Banyak diantara mereka yang bekerja sebagai Pekerja Seks Komersial. Pada dasarnya pelacuran adalah sebuah sarana penjualan jasa seksual. Penjualan jasa seksual, misalnya hubungan intim, oral seks, yang dilakukan untuk memperoleh uang. Pekerjaan para pelacur pada umumnya adalah menyewakan tubuhnya kepada pelanggan. Para pelacur memberikan ‘service’ supaya para pelanggan/konsumen dapat terpuaskan. Di Indonesia para pelacur disebut juga PSK, yaitu singkatan dari Pekerja Seks Komersial. Demi mendapatkan uang, para pelacur harus berusaha menyingkirkan segala norma yang ada dalam masyarakat. Mereka harus bisa menerima resiko dari pekerjaan mereka, entah itu dikucilkan, maupun digusur dari pergaulan.

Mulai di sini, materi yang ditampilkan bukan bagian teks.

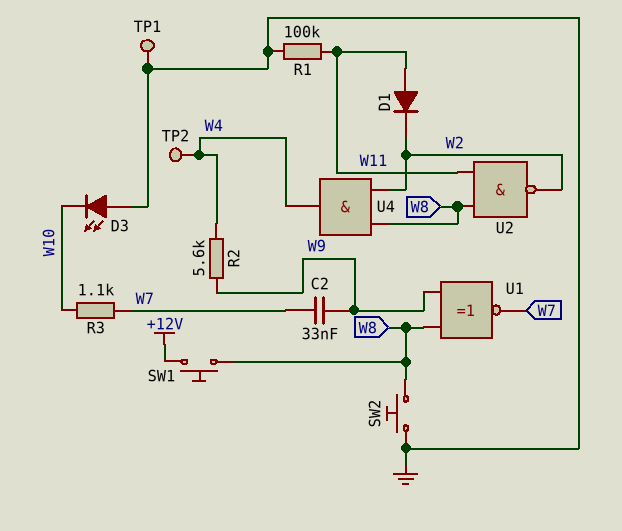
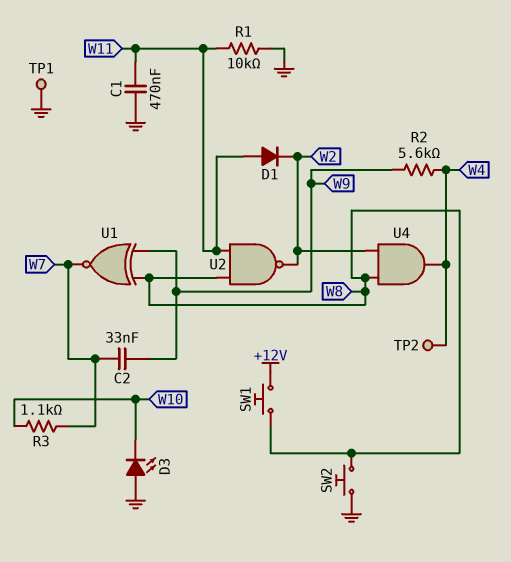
C1: none -> 470nF (GND, W11)
R1: 100k (GND, W11) -> 10k (GND, W11)

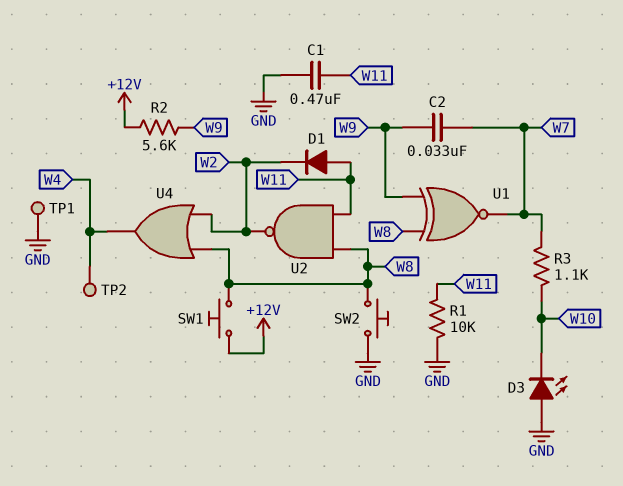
R2: 5.6k (W4, W9) -> 5.6k (+12V, W9)
U4: AND (in W2, in W8, out W4) -> OR (in W2, in W8, out W4)

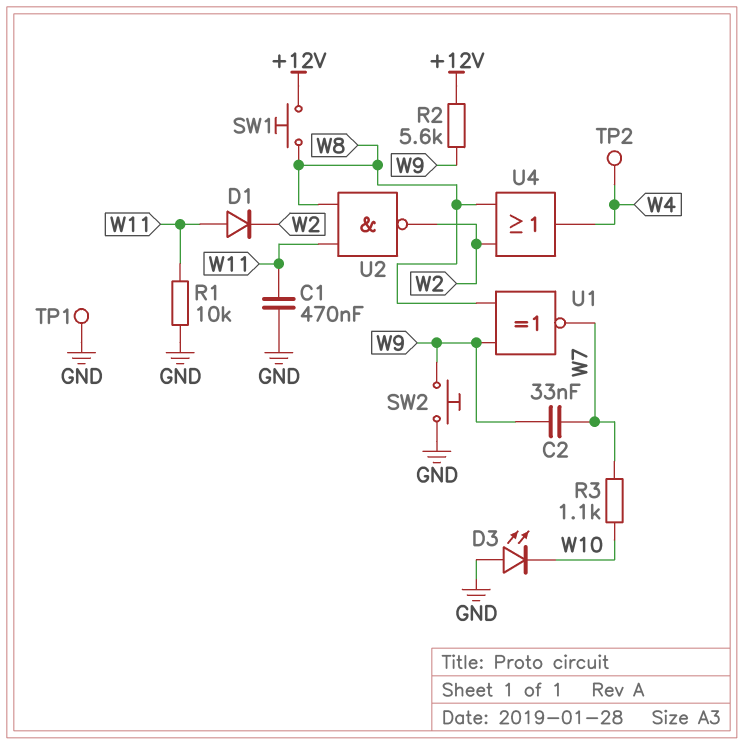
SW2: button (GND, W8) -> button (GND, W9)

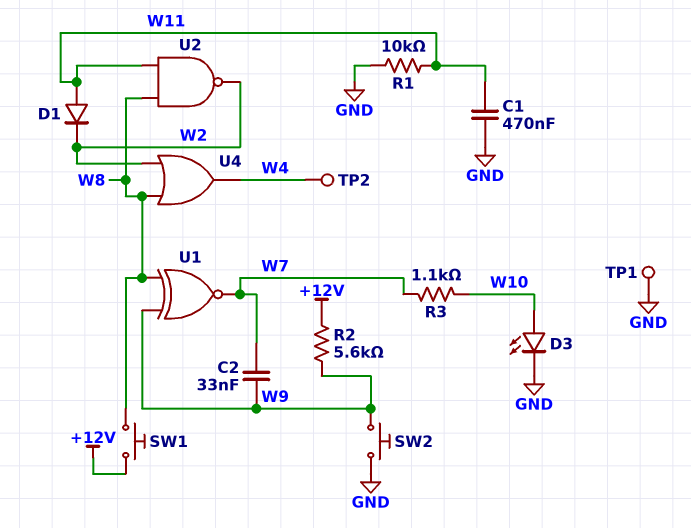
D3: LED (A GND, K W10) -> LED (A W10, K GND)

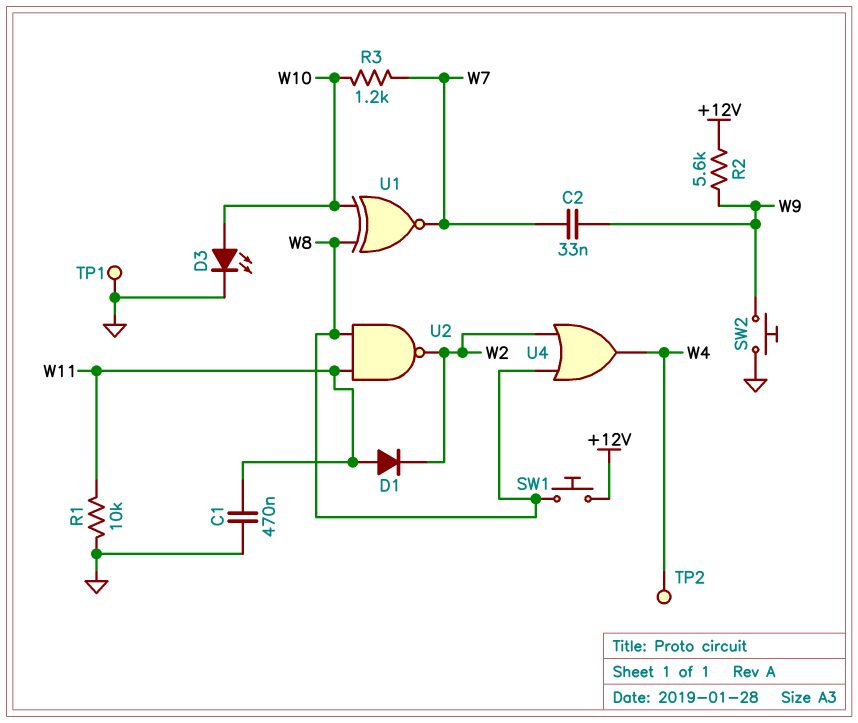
R3: 1.1k (W7, W10) -> 1.2k (W7, W10)
U1: XNOR (in W8, in W9, out W7) -> XNOR (in W8, in W10, out W7)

Selain itu mereka juga harus siap untuk menghadapi konsekuensi hukum, karena pekerjaan mereka melanggar norma hukum dan agama yang berlaku. Secara sederhana pelacuran adalah bentuk nyata dari hubungan kelamin di luar pernikahan. Secara logis, wanita tidak akan melakukan hal tersebut jika ada pekerjaan yang lebih baik dan layak. Menjadi PSK membuat mereka merendahkan harga diri mereka demi mendapatkan uang. Seorang wanita tidak akan menjadi pelacur jika kebutuhan materi sudah dapat dipenuhi. Inilah sebab utama yang membuat para wanita rela mengorbankan harga dirinya karena Tekanan ekonomi membuat seseorang untuk melakukan segala cara, apalagi kebutuhannya mendesak. Saat mereka menemukan jalan buntu, dimana jalan yang terbuka lebar dan mudah dilakukan adalah menjadi seorang pekerja seks komersial. Dengan menjadi PSK, mereka mampu mendapatkan uang dalam waktu yang singkat, apalagi mereka bekerja individu, tidak melibatkan mucikari. Berawal dari sana mereka akan menganggap bahwa pekerjaan tersebut adalah pekerjaan yang paling baik mereka bisa membiayai diri mereka sendiri, mungkin bisa membiayai keluarga mereka. Menjadi seorang PSK tidak hanya melulu pada akibat tekanan ekonomi. Banyak hal lain yang menjadi alasan para wanita menjajakan dirinya.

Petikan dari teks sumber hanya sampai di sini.